Offering to help a friend or family member in need financial assistance is a thoughtful, selfless gesture, not unlike donations made to charitable organizations. But while the intentions behind each offering may be similar, these two types of gestures are not very similar in the eyes of the law.
Individuals who make contributions to nonprofit organizations can usually deduct these donations from their personal taxes, but similar gifts given to family and friends are not subject to the same tax rules. In fact, if certain guidelines are followed, such gifts may prove problematic down the road.

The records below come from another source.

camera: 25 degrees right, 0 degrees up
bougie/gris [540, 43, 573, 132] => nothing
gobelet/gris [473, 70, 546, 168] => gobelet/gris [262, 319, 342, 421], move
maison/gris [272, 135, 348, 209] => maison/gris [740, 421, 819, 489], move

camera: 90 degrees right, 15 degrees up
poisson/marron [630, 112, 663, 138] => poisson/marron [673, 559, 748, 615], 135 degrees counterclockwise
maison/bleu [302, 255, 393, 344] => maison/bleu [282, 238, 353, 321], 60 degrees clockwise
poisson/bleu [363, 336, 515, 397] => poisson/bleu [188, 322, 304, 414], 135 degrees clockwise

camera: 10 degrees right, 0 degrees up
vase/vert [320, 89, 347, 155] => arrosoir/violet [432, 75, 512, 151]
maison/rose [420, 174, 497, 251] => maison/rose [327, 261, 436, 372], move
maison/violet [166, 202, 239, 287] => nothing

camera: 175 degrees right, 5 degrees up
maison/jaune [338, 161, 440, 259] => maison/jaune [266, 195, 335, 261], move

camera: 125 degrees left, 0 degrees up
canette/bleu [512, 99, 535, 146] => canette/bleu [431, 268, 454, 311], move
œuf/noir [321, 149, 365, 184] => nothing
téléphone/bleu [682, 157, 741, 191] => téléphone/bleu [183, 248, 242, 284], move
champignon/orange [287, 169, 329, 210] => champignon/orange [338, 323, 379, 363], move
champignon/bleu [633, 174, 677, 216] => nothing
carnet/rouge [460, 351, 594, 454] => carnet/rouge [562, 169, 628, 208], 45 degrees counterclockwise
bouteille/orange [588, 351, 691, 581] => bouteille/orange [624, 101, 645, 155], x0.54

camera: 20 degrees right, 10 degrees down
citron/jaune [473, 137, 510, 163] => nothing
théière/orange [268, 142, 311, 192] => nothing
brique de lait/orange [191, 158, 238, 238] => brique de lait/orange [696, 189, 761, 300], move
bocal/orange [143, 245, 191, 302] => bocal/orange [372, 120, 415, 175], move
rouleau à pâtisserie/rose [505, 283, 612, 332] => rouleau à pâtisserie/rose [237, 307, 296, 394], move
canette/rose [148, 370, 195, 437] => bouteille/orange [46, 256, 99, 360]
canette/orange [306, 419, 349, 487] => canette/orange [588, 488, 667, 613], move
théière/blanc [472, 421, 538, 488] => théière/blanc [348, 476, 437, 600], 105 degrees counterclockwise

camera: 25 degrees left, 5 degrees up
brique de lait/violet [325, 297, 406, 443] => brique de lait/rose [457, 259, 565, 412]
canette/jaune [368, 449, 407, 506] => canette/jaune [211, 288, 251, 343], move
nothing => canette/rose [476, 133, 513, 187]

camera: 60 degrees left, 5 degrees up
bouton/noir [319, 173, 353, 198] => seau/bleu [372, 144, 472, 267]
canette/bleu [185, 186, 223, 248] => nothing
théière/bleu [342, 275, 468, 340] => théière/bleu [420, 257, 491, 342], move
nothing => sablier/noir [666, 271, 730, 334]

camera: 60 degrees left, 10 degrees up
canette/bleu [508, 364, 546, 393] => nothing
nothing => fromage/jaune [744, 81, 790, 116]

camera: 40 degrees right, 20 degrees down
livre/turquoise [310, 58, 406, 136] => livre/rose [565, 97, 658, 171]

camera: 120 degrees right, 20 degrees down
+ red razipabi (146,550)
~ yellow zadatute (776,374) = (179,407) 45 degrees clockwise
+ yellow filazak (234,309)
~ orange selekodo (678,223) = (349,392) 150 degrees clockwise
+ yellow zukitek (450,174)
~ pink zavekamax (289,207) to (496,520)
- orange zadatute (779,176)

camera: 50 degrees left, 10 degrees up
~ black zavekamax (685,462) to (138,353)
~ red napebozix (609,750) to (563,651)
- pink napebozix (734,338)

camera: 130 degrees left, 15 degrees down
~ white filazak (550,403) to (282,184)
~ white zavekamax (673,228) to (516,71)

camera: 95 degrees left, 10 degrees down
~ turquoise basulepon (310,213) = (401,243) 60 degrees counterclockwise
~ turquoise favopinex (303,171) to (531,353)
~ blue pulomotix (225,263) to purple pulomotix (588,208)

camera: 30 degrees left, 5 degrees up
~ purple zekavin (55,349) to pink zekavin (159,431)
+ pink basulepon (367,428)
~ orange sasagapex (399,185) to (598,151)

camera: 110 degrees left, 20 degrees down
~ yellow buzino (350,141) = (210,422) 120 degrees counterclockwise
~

Gift taxes in the United States are not paid by those in receipt of the gift, but rather by the person doing the giving. Gift taxes were created to prevent people from avoiding the federal estate tax. Generally speaking, the gift tax only impacts the very wealthy. A person in the United States may gift up to $13,000 in a given year without paying any tax. Married couples may gift $26,000 jointly. Furthermore, there is a lifetime limit of $1 million in total gifts.
Many people who want to give financial gifts to children or other family members in need worry about the potential tax implications of such good deeds. But many of these worries are unfounded. When giving a substantial gift, people must file a Form 709 with the Internal Revenue Service no earlier than January 1 and no later than April 15 the year after the gift is given.
It is always advisable to consult with an accountant or tax professional. He or she is knowledgeable in current tax laws and will be able to guide you accordingly. Tax regulations are always evolving, and it is the business of an accountant to keep abreast of any changes from year to year.